Menanam Benih Kemandirian (ARIFIN PANIGORO)

Menginjak usia ke-70, sebagai warga negara Indonesia, sudah begitu besar karunia yang saya terima. Saya mesti bersyukur, tetapi tak cukup sekadar menikmati semua hasil kerja selama ini. Harus ada hal lain yang lebih besar untuk dikontribusikan bagi negara dan bangsa di sisa usia ini.

Mengingat rekam jejak dan kompetensi saya di sektor energi, khususnya minyak, gas bumi, dan kelistrikan, mengapa tidak dari sektor tersebut saja saya berbuat yang lebih besar lagi? Begitu pula dengan sektor pangan, yang belakangan menarik minat saya dengan berbagai inisiatif pada pengembangan padi organik dan pencetakan sawah modern.

Kebun energi nasional

Untuk minyak bumi, saya tahu betul Indonesia sudah mengalami fase krisis. Cadangan kita sudah hampir habis. Kurang dari 10 tahun lagi, jika tidak ada temuan baru, produksi minyak dalam negeri akan mencapai titik nol. Padahal, kebutuhan minyak dalam negeri per hari di kisaran 3 juta barrel. Sebuah volume yang jauh di atas kemampuan lifting oilskita, sehingga pemerintah mesti mendatangkan si emas hitam ini dari luar negeri untuk mencukupi kebutuhan warganya.
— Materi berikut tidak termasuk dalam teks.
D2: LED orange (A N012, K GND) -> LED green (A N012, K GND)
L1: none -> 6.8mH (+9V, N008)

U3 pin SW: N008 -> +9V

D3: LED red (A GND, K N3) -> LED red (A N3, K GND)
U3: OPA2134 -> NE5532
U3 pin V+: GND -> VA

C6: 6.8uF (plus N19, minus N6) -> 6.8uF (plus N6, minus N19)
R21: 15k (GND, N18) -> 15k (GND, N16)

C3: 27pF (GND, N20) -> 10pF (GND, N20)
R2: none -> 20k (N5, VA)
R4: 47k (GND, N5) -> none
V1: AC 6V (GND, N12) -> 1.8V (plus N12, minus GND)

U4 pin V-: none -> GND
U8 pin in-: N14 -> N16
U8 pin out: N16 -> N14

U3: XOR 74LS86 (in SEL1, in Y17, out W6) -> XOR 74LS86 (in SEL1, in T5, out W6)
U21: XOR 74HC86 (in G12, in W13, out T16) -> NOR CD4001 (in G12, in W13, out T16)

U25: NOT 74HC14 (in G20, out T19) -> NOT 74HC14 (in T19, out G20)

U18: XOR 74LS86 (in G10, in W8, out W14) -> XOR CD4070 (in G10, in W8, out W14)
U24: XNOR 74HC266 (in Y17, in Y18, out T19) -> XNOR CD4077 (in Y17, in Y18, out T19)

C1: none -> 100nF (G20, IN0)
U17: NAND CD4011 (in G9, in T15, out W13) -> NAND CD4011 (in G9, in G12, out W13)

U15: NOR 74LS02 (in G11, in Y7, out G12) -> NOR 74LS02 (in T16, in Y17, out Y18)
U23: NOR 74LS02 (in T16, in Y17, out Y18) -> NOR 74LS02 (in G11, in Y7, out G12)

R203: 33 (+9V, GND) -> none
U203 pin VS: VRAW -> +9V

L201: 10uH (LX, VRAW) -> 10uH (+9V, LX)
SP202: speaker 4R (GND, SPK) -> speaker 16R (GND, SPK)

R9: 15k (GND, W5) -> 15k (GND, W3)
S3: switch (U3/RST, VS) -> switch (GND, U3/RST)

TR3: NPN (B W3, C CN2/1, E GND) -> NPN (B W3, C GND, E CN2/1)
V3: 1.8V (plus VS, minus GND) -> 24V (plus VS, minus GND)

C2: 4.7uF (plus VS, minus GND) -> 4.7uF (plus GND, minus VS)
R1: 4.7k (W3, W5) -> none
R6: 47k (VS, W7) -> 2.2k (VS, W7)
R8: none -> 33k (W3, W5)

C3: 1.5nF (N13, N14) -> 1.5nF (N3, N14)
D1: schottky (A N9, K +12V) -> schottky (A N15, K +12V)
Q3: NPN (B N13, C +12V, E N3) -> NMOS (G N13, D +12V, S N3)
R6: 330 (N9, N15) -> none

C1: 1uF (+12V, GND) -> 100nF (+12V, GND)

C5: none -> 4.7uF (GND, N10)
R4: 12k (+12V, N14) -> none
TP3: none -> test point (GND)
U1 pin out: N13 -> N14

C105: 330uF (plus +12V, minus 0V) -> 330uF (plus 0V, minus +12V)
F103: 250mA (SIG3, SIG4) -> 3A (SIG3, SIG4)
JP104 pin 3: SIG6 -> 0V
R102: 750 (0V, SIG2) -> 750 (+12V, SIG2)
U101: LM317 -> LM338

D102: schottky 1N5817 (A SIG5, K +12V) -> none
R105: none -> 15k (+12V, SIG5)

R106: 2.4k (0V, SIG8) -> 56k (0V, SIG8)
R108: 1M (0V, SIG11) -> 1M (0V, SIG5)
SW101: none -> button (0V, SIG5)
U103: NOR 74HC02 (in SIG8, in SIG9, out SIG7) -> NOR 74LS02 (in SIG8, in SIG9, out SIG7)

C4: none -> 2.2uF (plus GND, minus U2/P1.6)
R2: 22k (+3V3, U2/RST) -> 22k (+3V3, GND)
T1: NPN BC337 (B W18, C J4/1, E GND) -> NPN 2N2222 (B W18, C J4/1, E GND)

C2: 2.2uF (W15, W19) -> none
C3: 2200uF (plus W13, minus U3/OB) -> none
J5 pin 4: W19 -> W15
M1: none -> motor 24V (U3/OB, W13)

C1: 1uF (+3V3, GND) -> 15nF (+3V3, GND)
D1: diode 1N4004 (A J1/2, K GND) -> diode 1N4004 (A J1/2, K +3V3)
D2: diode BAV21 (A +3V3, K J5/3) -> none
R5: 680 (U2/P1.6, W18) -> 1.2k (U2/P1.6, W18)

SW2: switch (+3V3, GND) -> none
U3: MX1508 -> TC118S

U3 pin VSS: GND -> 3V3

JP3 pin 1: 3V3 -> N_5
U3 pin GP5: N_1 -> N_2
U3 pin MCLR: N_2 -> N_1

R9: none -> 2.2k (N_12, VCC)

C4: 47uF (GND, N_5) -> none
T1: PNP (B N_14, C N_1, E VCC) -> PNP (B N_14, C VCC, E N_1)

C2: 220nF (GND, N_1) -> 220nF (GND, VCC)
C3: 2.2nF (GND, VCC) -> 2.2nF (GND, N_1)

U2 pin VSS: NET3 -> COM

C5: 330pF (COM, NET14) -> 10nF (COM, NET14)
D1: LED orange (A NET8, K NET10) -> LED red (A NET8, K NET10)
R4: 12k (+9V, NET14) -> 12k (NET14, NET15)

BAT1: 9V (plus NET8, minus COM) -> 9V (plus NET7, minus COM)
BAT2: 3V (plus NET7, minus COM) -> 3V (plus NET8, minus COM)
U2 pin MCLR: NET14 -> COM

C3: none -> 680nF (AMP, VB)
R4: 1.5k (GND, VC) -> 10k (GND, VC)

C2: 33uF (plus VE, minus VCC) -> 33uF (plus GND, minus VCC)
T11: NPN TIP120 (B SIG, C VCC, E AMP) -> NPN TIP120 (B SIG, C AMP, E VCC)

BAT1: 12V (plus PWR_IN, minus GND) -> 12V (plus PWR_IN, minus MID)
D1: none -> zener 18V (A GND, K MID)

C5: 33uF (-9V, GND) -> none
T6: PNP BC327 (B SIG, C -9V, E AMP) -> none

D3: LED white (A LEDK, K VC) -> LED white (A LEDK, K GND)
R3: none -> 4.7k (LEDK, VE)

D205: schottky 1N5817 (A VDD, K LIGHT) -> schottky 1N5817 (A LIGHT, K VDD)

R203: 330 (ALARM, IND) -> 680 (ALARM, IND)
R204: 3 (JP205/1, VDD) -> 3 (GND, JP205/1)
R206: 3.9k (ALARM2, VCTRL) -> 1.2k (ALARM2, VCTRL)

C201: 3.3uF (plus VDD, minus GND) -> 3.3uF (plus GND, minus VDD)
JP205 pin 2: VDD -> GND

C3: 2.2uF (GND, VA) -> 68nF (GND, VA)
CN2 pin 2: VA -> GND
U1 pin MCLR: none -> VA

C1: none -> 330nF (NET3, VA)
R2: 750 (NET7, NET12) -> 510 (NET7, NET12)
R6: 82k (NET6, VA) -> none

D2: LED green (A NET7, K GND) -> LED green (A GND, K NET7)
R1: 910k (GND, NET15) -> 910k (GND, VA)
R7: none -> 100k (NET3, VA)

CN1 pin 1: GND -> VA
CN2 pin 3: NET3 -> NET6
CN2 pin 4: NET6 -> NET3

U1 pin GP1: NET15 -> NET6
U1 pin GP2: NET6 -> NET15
Belanja impor minyak ini jumlahnya luar biasa. Hitung-hitungan yang ada bahkan pernah mencapai 50 miliar dollar AS per tahun. Suka atau tidak, Indonesia kini memiliki ketergantungan besar dari pasokan impor minyak bumi. Pemerintah sekarang, melalui Kementerian Energi dan Sumber Daya Mineral, berusaha memangkas besaran belanja negara untuk impor minyak dan merealokasikannya untuk sektor produktif lainnya bagi warga.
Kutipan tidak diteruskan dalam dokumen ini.